You and Hadassah

When I began writing this article the Israeli public and press were caught up in the awful situation of striking hospitals, financial abyss, vastly reduced medical services, and all-round suffering and bad feeling.  Although the situation is hopefully being resolved, unfortunately there are no real winners here.  The numerous losers include much-maligned medical staff, hospital management, Hadassah Women’s Zionist Organization and the Israeli government.   And they are in addition to the countless sick people who didn’t receive medical care and procedures during the period when the hospitals weren’t fully functional.

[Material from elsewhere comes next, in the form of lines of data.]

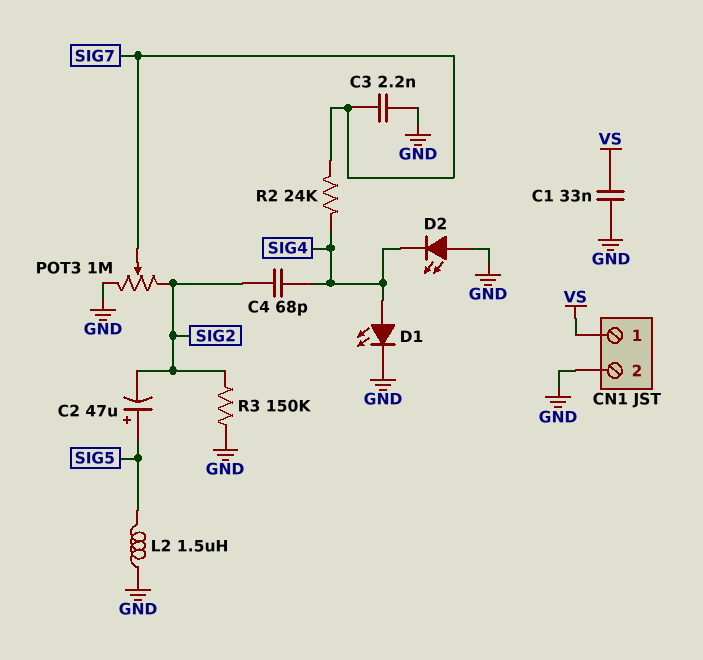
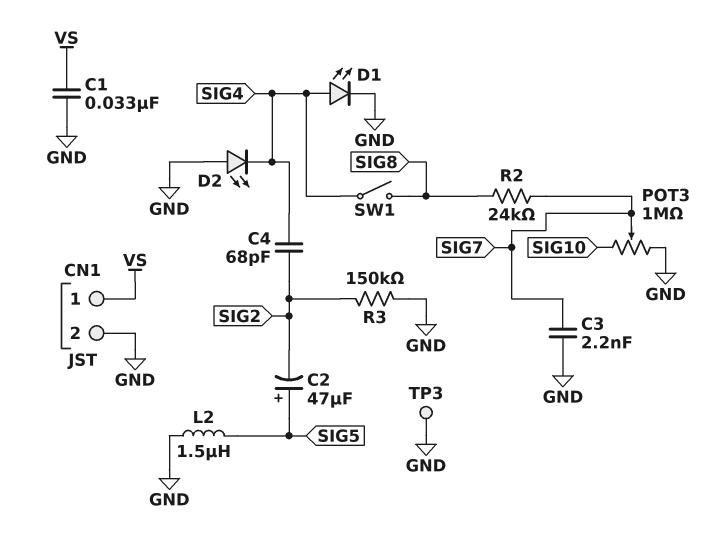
POT3: 1M (GND, SIG2, wiper SIG7) -> 1M (GND, SIG10, wiper SIG7)
R2: 24k (SIG4, SIG7) -> 24k (SIG7, SIG8)
SW1: none -> switch (SIG4, SIG8)
TP3: none -> test point (GND)

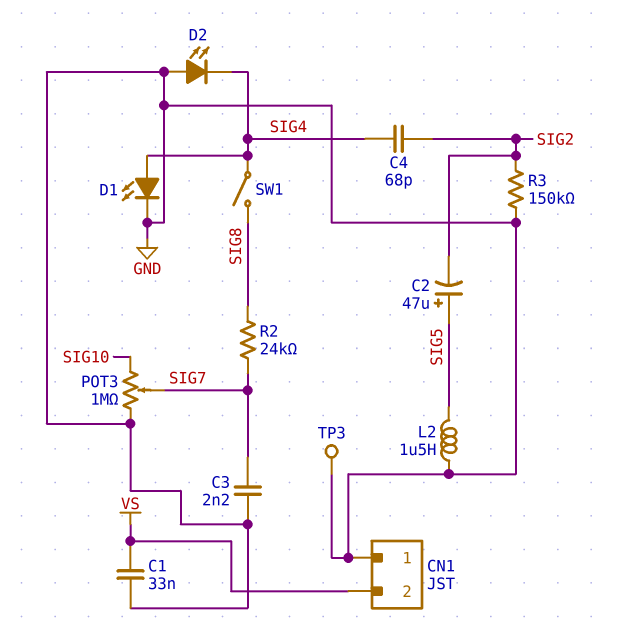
CN1 pin 1: VS -> GND
CN1 pin 2: GND -> VS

To my mind one of the very upsetting aspects of this situation is that dedicated hospital personnel, their management and representatives from the Hadassah organization were reduced to swapping accusations and insults as each side denied culpability for the current financial predicament.  The amazing care and services offered by the medical staff, and the huge philanthropic generosity of the organization took a back seat in the awful battle being fought.

I have no intention of criticizing or passing judgment on any of the parties involved.  The reason I’m focusing on this issue is because it parallels the financial situations of so many families.

The sums involved may be way smaller on a micro level, but replace the hospital management with children and the Hadassah organization with parents, and just see how the same scenario pans out within a family setting.  You might even want to substitute the Israeli government with the grandparents who are called in to bail out the family in trouble.

I have no inside information.  My understanding of the Hadassah situation has been gleaned from the press.  However, it seems that the institution didn’t have a clear financial plan, which it updated according to changes in reality, and then acted upon.  The hospitals have been running with a deficit of 1.25 billion shekels, not knowing where and how the shortfall would be made up.  Not only have they been unable to pay down old debt, but they have been creating new debt by investing in projects and buildings that were clearly beyond the hospitals’ financial ability (even when most of the capital costs have been paid for by outside donors).

This crisis didn’t appear from nowhere.  Committees and recommendations raised the financial issues, but no-one seems to have acted sufficiently on those recommendations and thereby avoid the current crisis.  In other words, keep kicking the can down the road until someone else needs to make the difficult decisions.   Sound familiar??

Fundamentally that’s pretty similar to a financially dysfunctional family.  When the family doesn’t have a budget and a financial plan they just meander along.  And sometimes things can be fine for years.  The parents might think half-heartedly about issues like weddings and retirement, but not do anything to enable long-term financial stability. And as I said, sometimes it is okay – you sell an asset, receive an inheritance, or maybe you are an employee in a company that has a huge exit.  But the average person doesn’t have all those options available and that’s when things can start to go very wrong.  And then the parents blame the kids and kids blame the parents, and everyone goes crying to the grandparents for help.  And all the bad feeling and harsh words that can never be retracted entirely could have been avoided had you only taken these few basic steps.

  • Ensure that you have a relevant, balanced budget in place.  Remember that you need to budget for not only current expenses but future ones like retirement, weddings and education.  So your current income also needs to cover future expenses.
  • Itemize and prioritize your short-, medium- and long-term goals.  If you don’t know what’s more important and what’s less important, then you’ll never be able to allocate your resources properly.
  • Ensure that you’re tracking your spending to ensure that the priorities that you’ve identified are the first ones being taken care of.

Regardless of if or how you have been affected by the Hadassah crisis – directly, indirectly or not at all – take a lesson from it.  Make sure that your finances are in order and then at least something good will have come out of this very negative situation.